Bugün (24.11.24) Türkiye İşçi Partisi Muğla İl Örgütü'nün Muğla Türkan Saylan Kültür Merkezinde, Halk İçin Ekonomi Paketini tanıttığı Halk Buluşması hayli kalabalıktı. TİP Genel Başkanı Erkan Baş, TİP MYK Üyesi İrfan Değirmenci ve İl Başkanı Pınar Göktürk ile Neşe Tuncer birer konuşma yaptı.
İlk konuşmayı yapan Pınar Göktürk'ten sonra söz alan ekoloji aktivisti Neşe Tuncer, Akbelen'den, Deştin'e, Kızlbük'e, Kıyılara, Ormanlara, Denizlere, Havaya, Suya, Toprağa Muğla'daki tüm yaşam alanlarına yapılan saldırıları bütüncül bir yaklaşım içinde özetledi... Tuncer'in konuşması Bodrum'dan, Milas'tan, Akbelen'den, Deştin'den, Marmaris'ten, Datça'dan, Köyceğiz'den, Yatağan'dan, Fethiye'den Muğla'nın her ilçesinden yaşam savunucuları tarafından beğenildi.

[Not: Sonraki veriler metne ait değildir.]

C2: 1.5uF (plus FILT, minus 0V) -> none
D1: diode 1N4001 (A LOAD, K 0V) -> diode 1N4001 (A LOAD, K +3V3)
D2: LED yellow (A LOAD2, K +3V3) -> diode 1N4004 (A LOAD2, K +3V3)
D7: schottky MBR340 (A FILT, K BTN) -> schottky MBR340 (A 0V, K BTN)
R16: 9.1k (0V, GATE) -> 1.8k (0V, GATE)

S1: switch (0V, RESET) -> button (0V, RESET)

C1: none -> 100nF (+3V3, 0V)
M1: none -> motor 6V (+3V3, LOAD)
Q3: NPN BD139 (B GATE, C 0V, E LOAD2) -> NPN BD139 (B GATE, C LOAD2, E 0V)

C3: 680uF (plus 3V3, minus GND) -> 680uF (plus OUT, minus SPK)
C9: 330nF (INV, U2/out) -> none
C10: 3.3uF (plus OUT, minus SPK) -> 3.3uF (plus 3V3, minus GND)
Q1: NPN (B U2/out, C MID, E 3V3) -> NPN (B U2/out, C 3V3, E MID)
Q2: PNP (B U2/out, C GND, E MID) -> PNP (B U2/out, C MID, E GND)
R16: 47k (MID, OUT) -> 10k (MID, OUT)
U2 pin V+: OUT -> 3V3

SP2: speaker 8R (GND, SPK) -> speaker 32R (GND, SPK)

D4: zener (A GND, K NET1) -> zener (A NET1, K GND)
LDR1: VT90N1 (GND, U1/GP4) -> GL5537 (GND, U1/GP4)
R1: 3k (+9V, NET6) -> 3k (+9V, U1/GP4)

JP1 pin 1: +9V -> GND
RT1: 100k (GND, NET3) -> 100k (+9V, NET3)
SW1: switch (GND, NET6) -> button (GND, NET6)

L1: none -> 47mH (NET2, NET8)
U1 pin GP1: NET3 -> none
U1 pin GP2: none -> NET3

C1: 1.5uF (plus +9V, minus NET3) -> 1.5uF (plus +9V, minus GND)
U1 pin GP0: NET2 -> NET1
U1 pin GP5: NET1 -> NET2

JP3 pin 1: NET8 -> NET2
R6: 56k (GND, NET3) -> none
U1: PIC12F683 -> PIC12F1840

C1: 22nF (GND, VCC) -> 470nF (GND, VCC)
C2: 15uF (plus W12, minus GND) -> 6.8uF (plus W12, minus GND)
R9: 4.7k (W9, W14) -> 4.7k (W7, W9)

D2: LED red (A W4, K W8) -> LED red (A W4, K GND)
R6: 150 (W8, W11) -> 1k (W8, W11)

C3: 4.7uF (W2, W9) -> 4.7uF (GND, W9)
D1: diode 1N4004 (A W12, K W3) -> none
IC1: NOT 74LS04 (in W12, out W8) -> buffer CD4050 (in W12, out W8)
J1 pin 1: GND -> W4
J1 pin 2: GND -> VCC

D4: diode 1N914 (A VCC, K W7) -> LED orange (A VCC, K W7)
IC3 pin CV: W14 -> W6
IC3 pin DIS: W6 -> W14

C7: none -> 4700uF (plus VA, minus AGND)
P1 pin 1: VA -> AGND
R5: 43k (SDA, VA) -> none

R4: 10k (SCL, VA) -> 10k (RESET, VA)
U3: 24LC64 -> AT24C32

Salonda konuşma boyunca sık sık Havama Suyuma Toprağıma Dokunma sloganları atıldı...
Tuncer'in konuşma metni:
Sevgili Muğlalılar, değerli basın emekçileri, sayın genel başkanımız, sevgili İrfan Değirmenci yoldaşım, hemşerilerim, komşularım, yoldaşlarım hoşgeldiniz. Ben de Muğla’da doğmadım.Latmos tepelerinde kaya resmi ararken aşağıda Bafa gölüne gözüm iliştiğinde, Alatepe’den Ören’e baktığımda, Toparlar Şelalesinde suya girdiğimde, Çökertme'den Mazı’ya, Milas’tan Labranda’ya, Konacık'tan Torba’ya yürüdüğümde, Akbelen’de güneşin doğuşuna uyandığımda Muğlalı oldum.
Egenin bu şahane kıyıları, dağları, ormanları binlerce yıldır böyle... Avrupa’nın çoğu buzullarla kaplı iken, yaşadığımız bu topraklarda hüküm süren iklim nedeniyle biyoçeşitlilik çok zengin. Tarım Bakanlığının 2022 yılında yayınladığı bir rapora göre Muğla'daki bitki türlerinin %18’i endemik, yani buraya özgü. Öte taraftan Muğla’nın %60’ı maden şirketlerine ruhsatlandırılmış, ormanlarımızı ya yangınlarda ya da madenlere tahsis edildikleri için kaybediyoruz. neredeyse marina/otel/site yapılmamış koy kalmadı. Yandaşlar sahilleri ele geçirirken yurttaşlar havlusunu alıp denize girecek yer bulamıyor. Sürekli bir işgal etme, ele geçiremediğine kayyım atama zihniyeti ile mücadele ediyoruz.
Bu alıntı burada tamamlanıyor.